In this framework, researchers might attempt to correct inequalities in science, such as not including Black subjects in skin cancer research.

This might ensure that more Black people get cancer screenings but could fail to address other issues. An equity lens takes a more comprehensive approach. In this framework, there would be a focus on equal access to screenings. But healthcare professionals would also look at other factors, such as:

  • lobbying for funding for programs that ensure that Black people can access skin cancer screenings
  • reaching out to Black communities to overcome barriers to skin cancer screenings, such as lack of transportation or health insurance
  • identifying any cultural barriers to seeking or getting treatment
  • educating people about the risks of skin cancer

Disparities based on sexism

The data suggest that people assigned female at birth often struggle to get an accurate diagnosis for reproductive and female-specific health problems. For example, a 2020 paper suggests a typical delay of more than 6 years between the onset of endometriosis symptoms and diagnosis and treatment.

Some health equality approaches would not solve this problem at all. For example, giving males and females access to the same screenings would exclude female health issues like endometriosis.

An alternative equality-based approach might be to provide equal training in medical school and continuing education on male-specific and female-specific health issues. This could ensure doctors have adequate education, but it might not solve the problem.

A health equity perspective might look at the specific challenges that people who identify as female face at the doctor. Several studies suggest that people, including doctors, take their pain less seriously. For example, a 2021 study found that observers attributed female pain to mental health issues but believed males regarding their pain. Observers consistently underestimated females’ pain levels.

Implicit bias training, education about how doctors tend to disbelieve females’ perceptions of pain, and similar interventions might help. Public health advocates might develop campaigns specifically targeting health issues that doctors often underdiagnose and ensure the messaging was available in places where people could easily access it.

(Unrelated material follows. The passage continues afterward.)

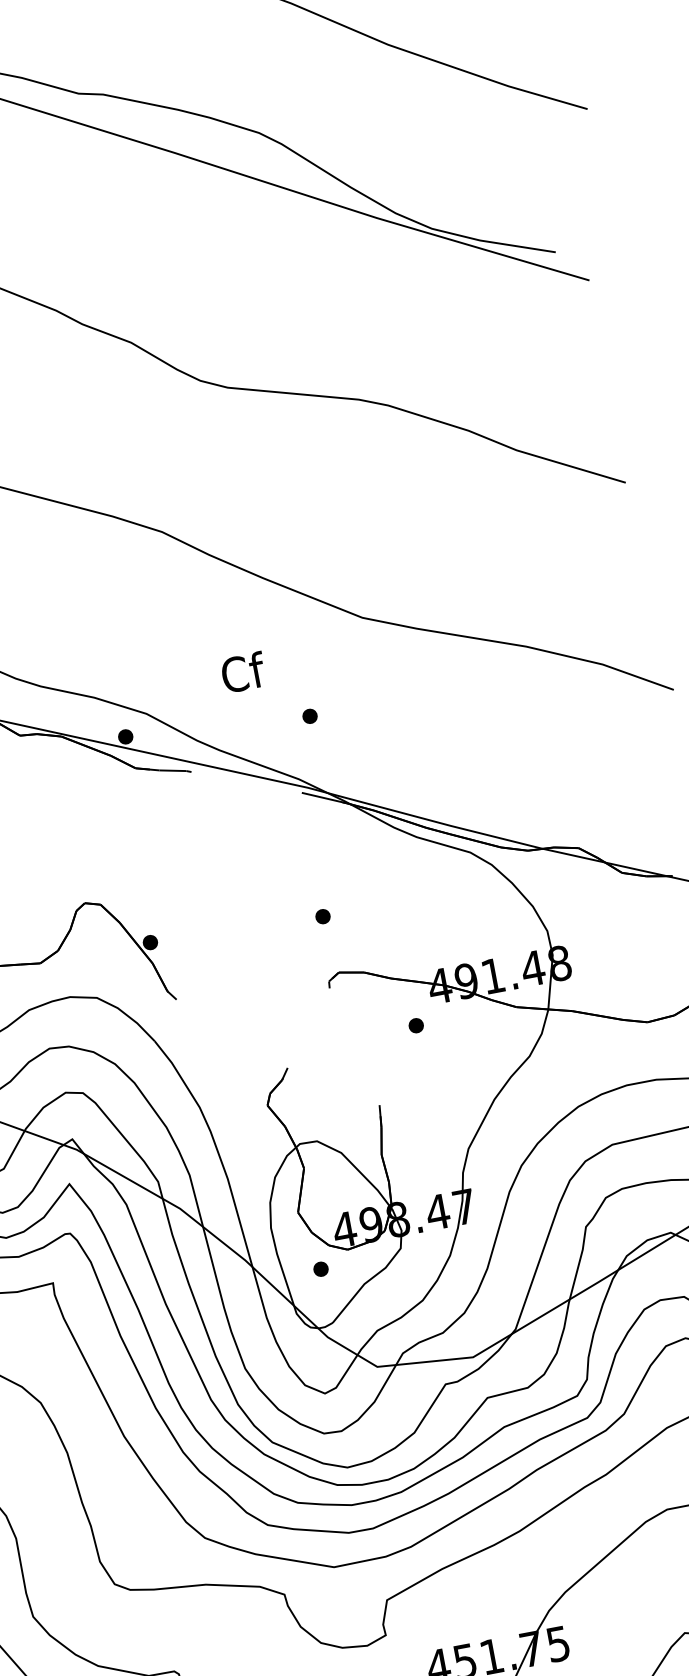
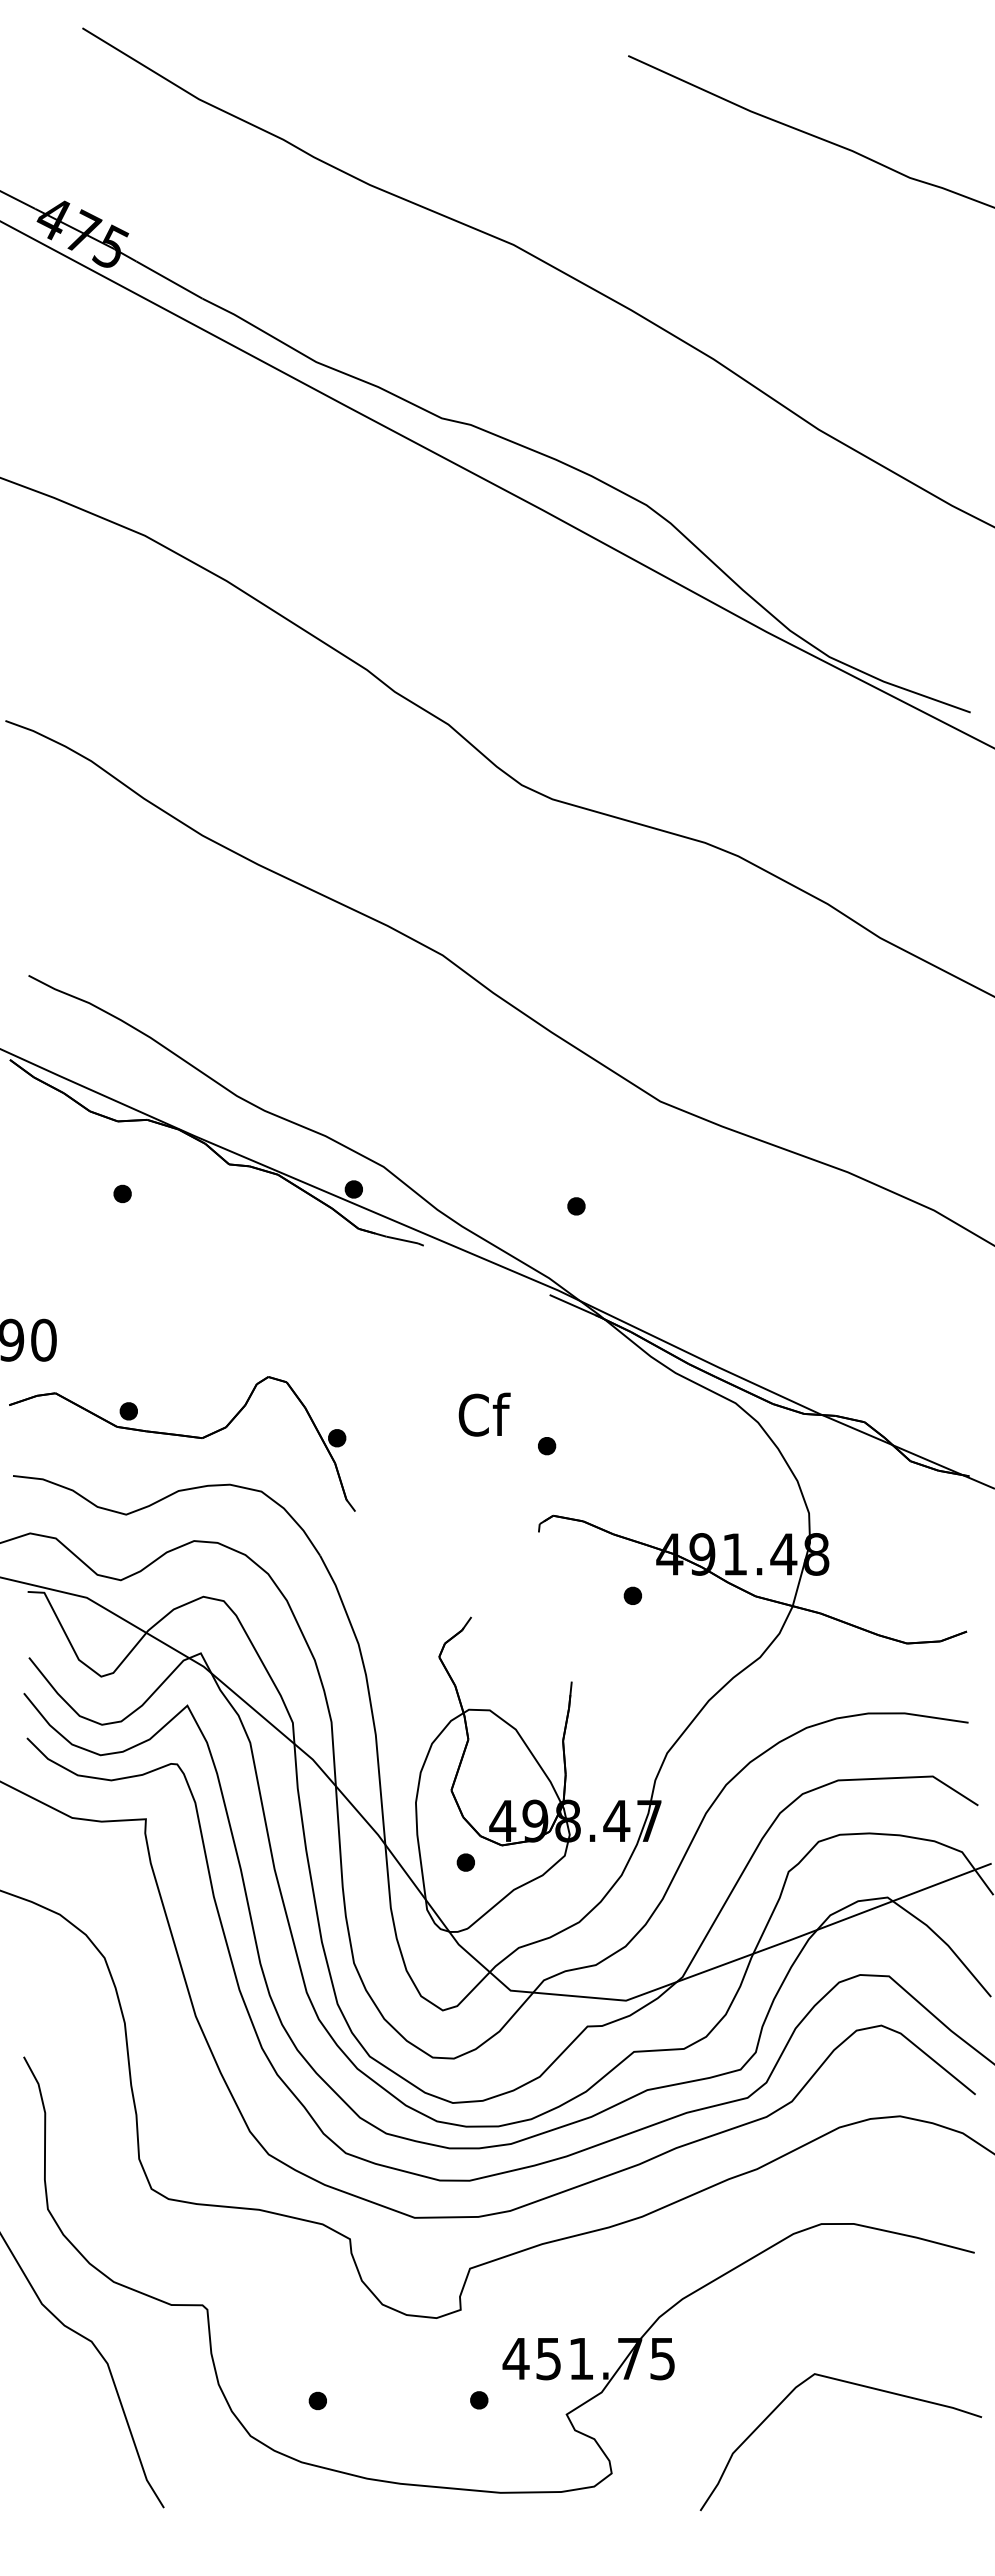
text: (243, 672) -> (484, 1414), moved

Learn more about the impacts of sexism on receiving a diagnosis here.

Health equality can resolve some health disparities, especially when the disparity stems from lower quality treatment, deliberate discrimination, or lack of adequate screening.

Numerous social factors influence health. This includes characteristics of the health system and issues in the wider society.

Equity-minded medical professionals must consider how social determinants of health such as access to a healthy diet, stress, and trauma affect outcomes. They must also consider how apparently equal systems lead to inequitable and unjust outcomes.

An equity lens moves health systems closer to removing disparities. It also encourages policymakers to think about the myriad ways social environments affect health.

One way to understand equity is through a social-ecological model of health. In this conception, individuals have relationships, which exist in communities, which in turn exist in larger social frameworks.

Each layer of connection can influence health outcomes. For example, a doctor may engage in individual discrimination because of social conditioning, or a health system may produce inequitable outcomes due to societal issues even if individual medical professionals do not intentionally discriminate.